How do firms create social value?

In his 2020 book, Grow the pie: How great companies deliver both purpose and profit, Alex Edmans, a professor of finance and academic director of the Centre for Corporate Governance at London Business School, asserts a company’s primary objective should be “social value rather than profits.” Incidentally, firms that adopt this approach end up being more profitable over time than firms with a sole profit objective (Edmans, 2020).

However, SVC is not corporate social responsibility (CSR). Nor is it philanthropy. Fundamentally, it starts with a firm asking itself “how is the world a better place by your company being here?” (Edmans, 2020). As firms control a lot of human and financial resources, they are very well-placed to create value for society. Edmans (2020) terms this positive sum approach to business as “pieconomics”. This is an approach to business in which creating value for society is the primary goal, with profits an inevitable consequence.

How is SVC different from CSR, though? “CSR typically refers to activities that are siloed in a CSR department, often to offset the harm created by a company’s core business (Edmans, 2020).” Instead, SVC is integrated into the core business with the primary objective of serving society. Still, CSR could also be used to create social value.

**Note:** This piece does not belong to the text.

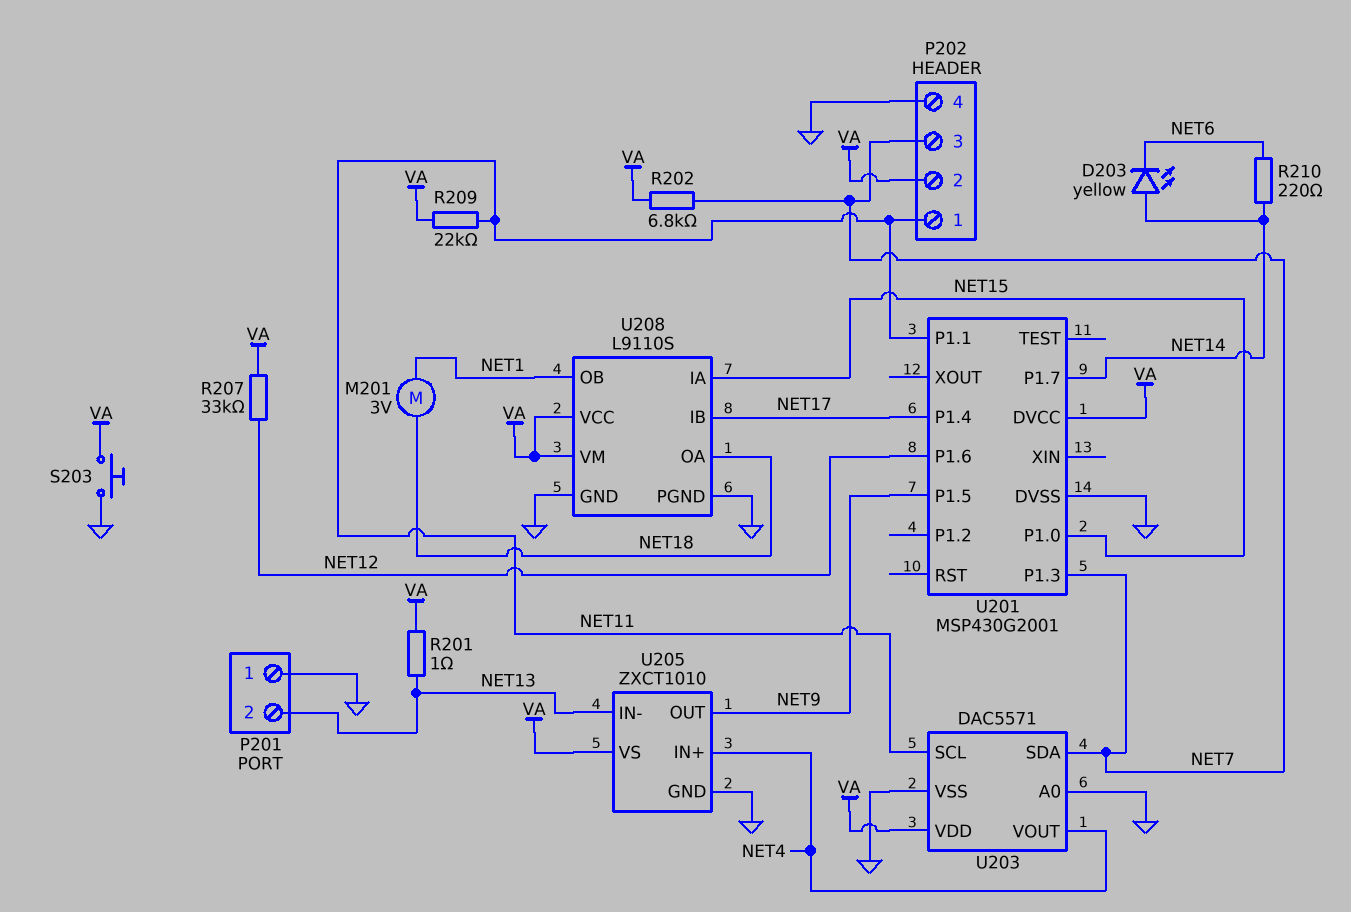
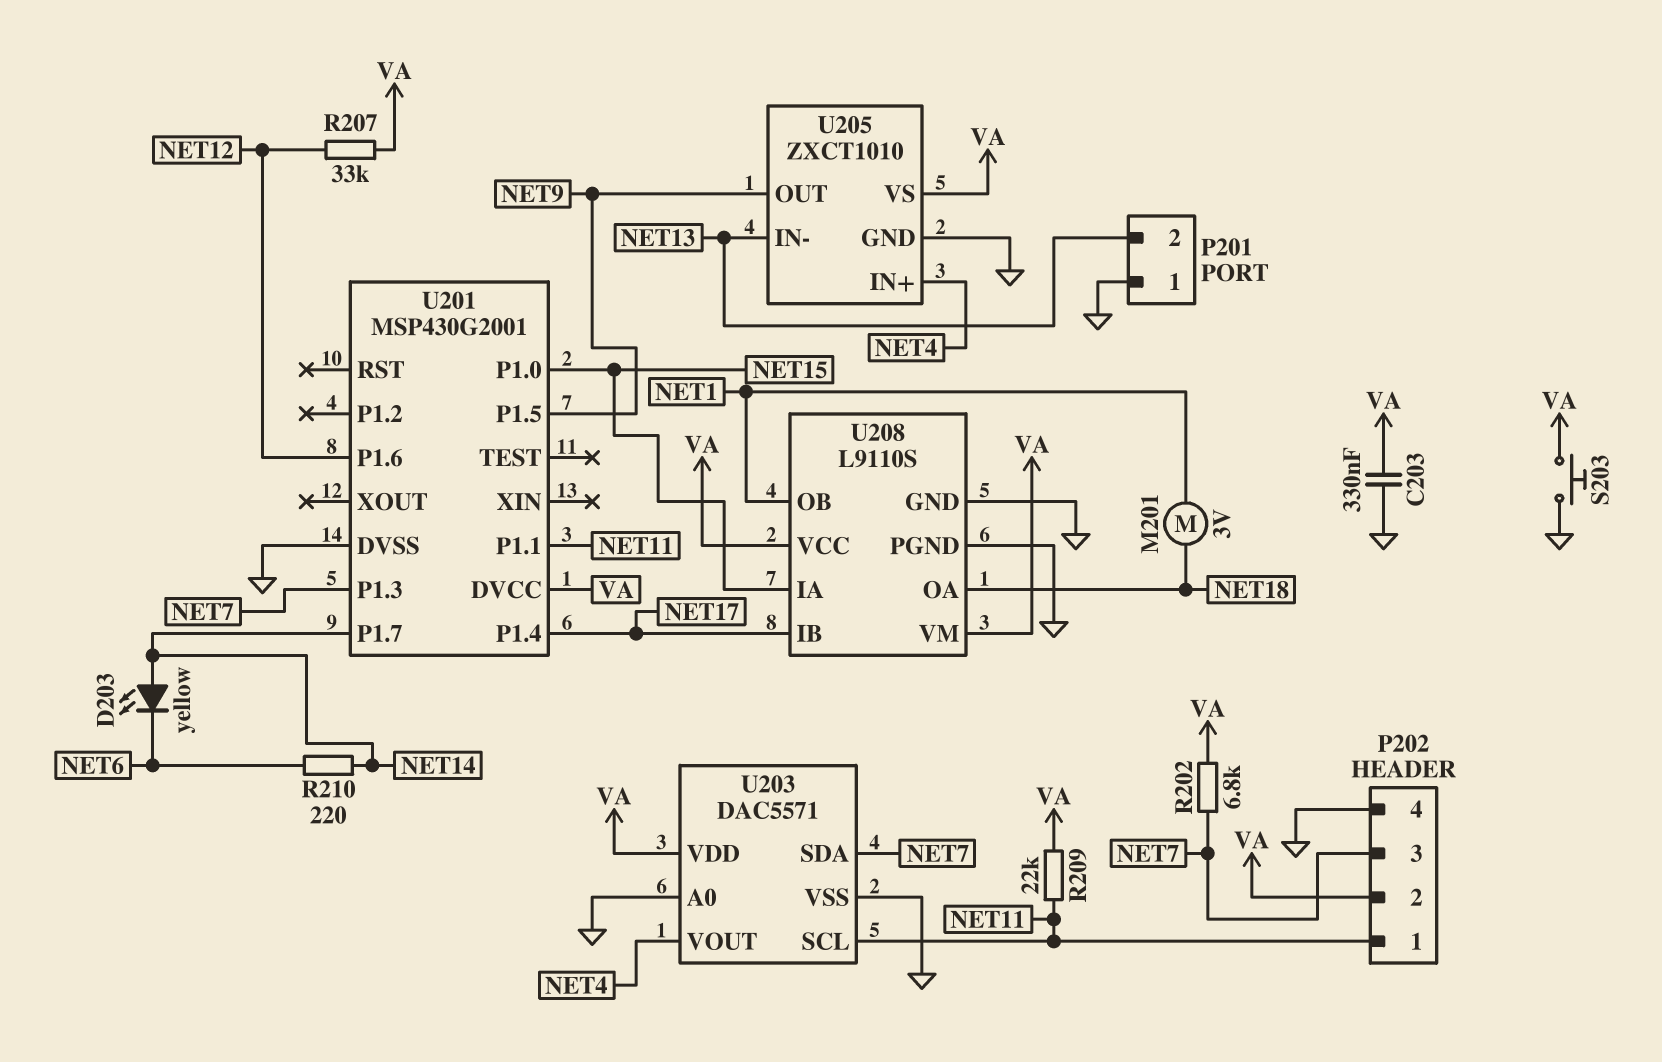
C203: none -> 330nF (GND, VA)
R201: 1 (NET13, VA) -> none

A better distinction is shown in the featured tabular representation of business and society models. Most CSR activities qualify as corporate philanthropy, where activities tend to be special projects, whereas SVC is more aligned with social responsibility and thus embedded in the day-to-day business of the firm.

According to Edmans (2020), social value creation is guided by the three principles of multiplication, comparative advantage and materiality. The firm’s spend on a stakeholder should create a surplus benefit to the stakeholder (multiplication). The firm should be the one best able to add value than others for the particular activity (comparative advantage). And the beneficiaries of this activity should be material to the firm’s business (materiality).

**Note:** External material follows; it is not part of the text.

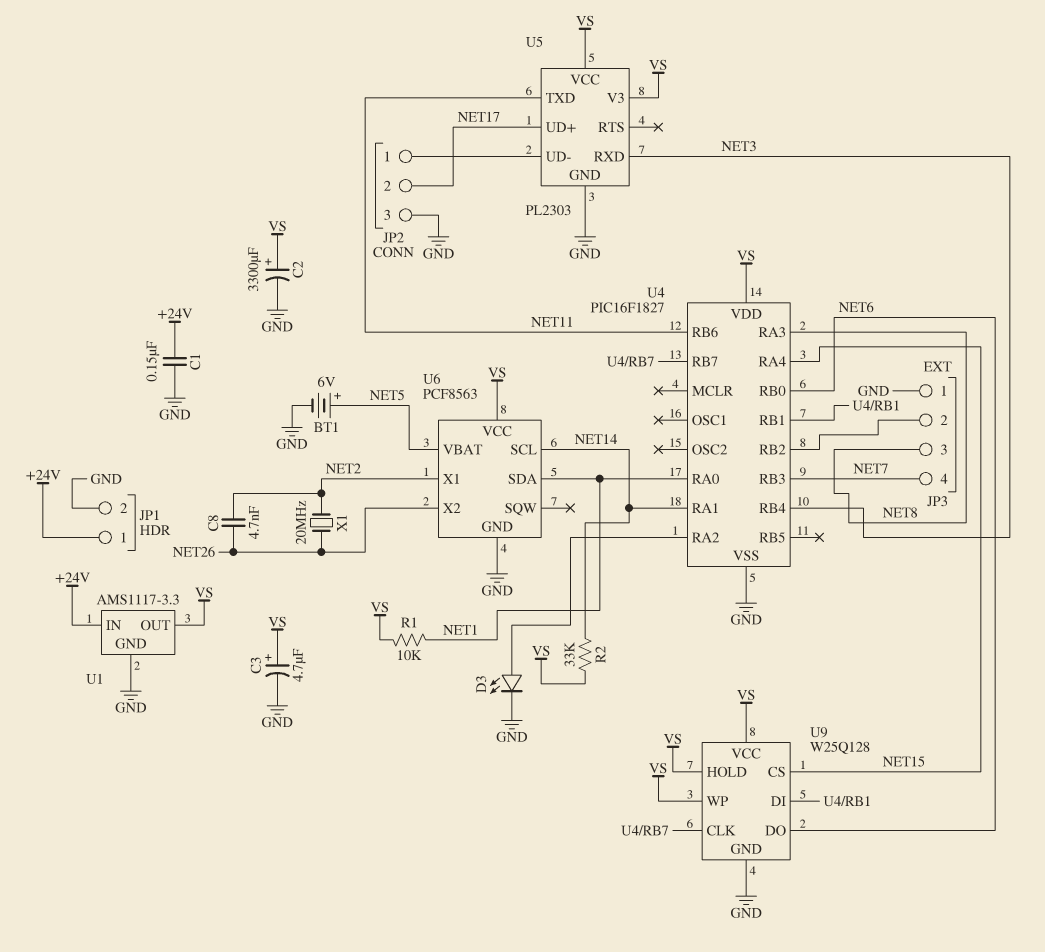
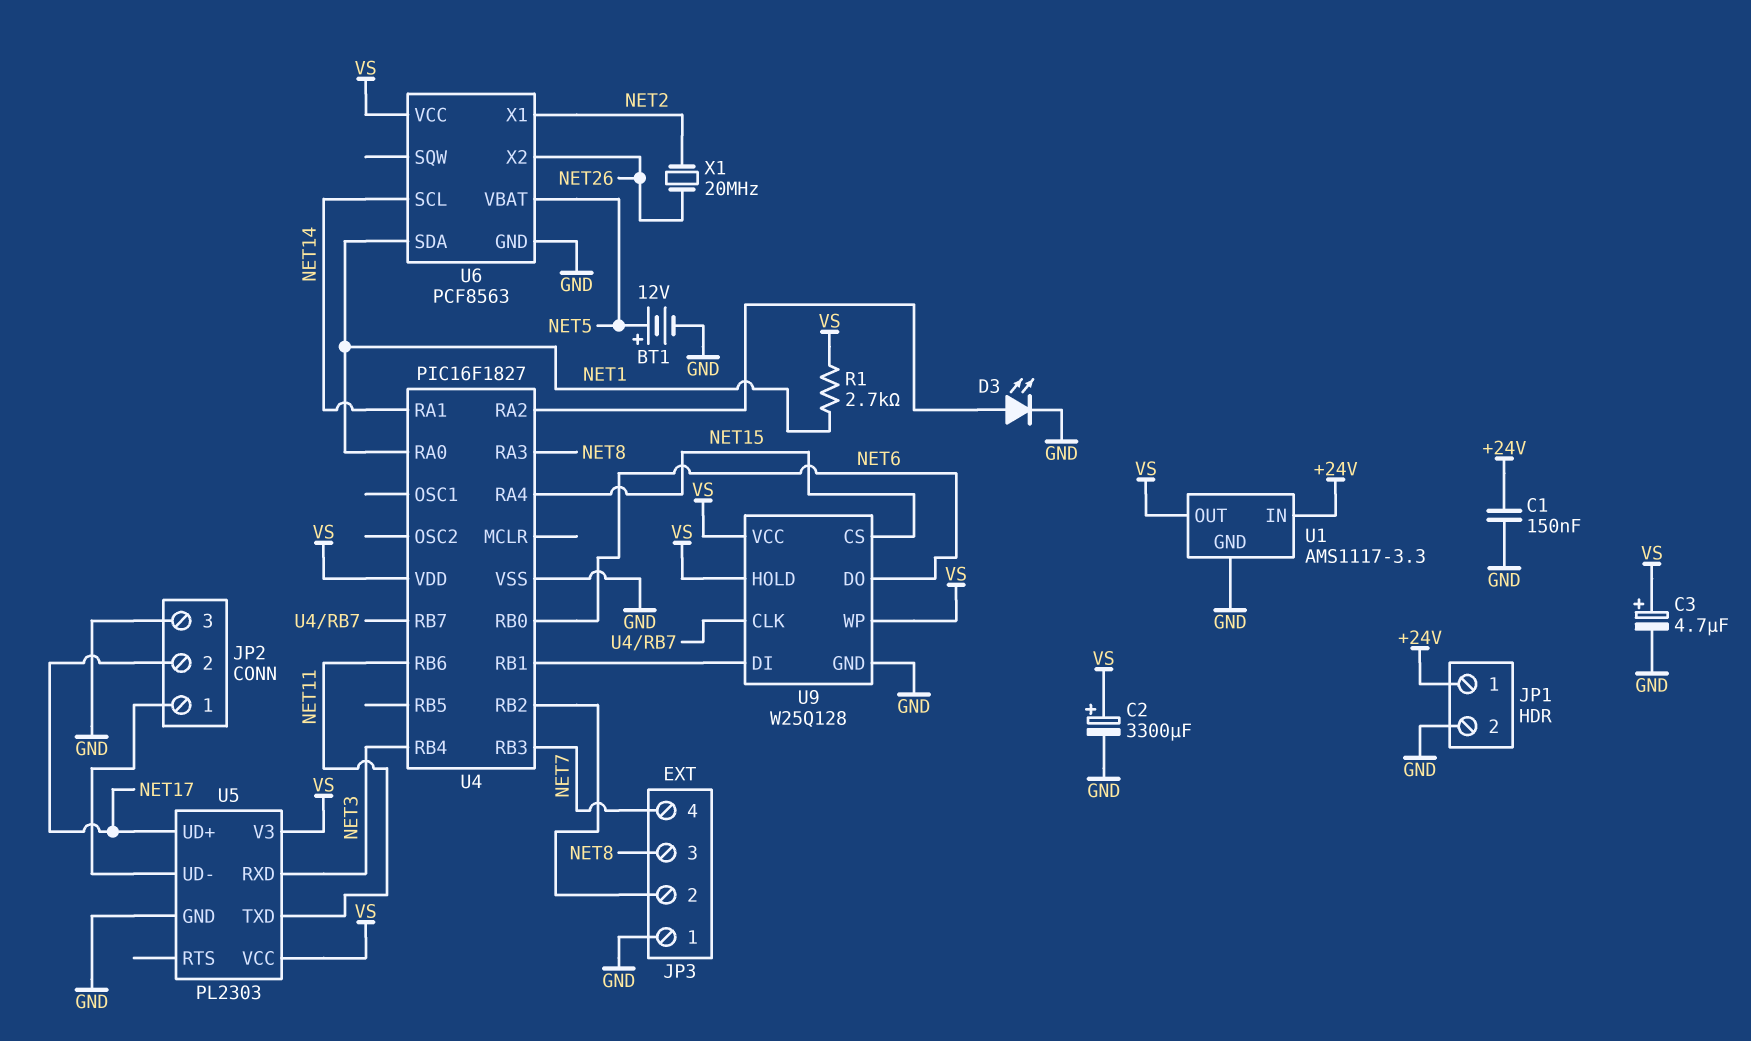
BT1: 6V (plus NET5, minus GND) -> 12V (plus NET5, minus GND)
C8: 4.7nF (NET2, NET26) -> none
R1: 10k (NET1, VS) -> 2.7k (NET1, VS)
R2: 33k (NET14, VS) -> none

Edmans (2020) cites a few examples to illustrate how the principles work. Coca-Cola’s Last Mile intiative leverages its comparative advantage in last mile distribution and cold storage logistics to transport medicines across Africa, for instance. Another example is Singaporean-headquarted agribusiness Olam, which grows various crops across the continent. Olam’s ‘Growing Responsibly’ philosophy helps to ensure conservation and regeneration in its operations and the natural resources it exploits.

Similarly, owing to its huge water consumption and the tandem effects on the environment, Coca-Cola invests in various safe drinking water projects across Africa. And simply in the pursuit of excellence, Vodafone’s M-Pesa mobile money service in Kenya is transforming many lives.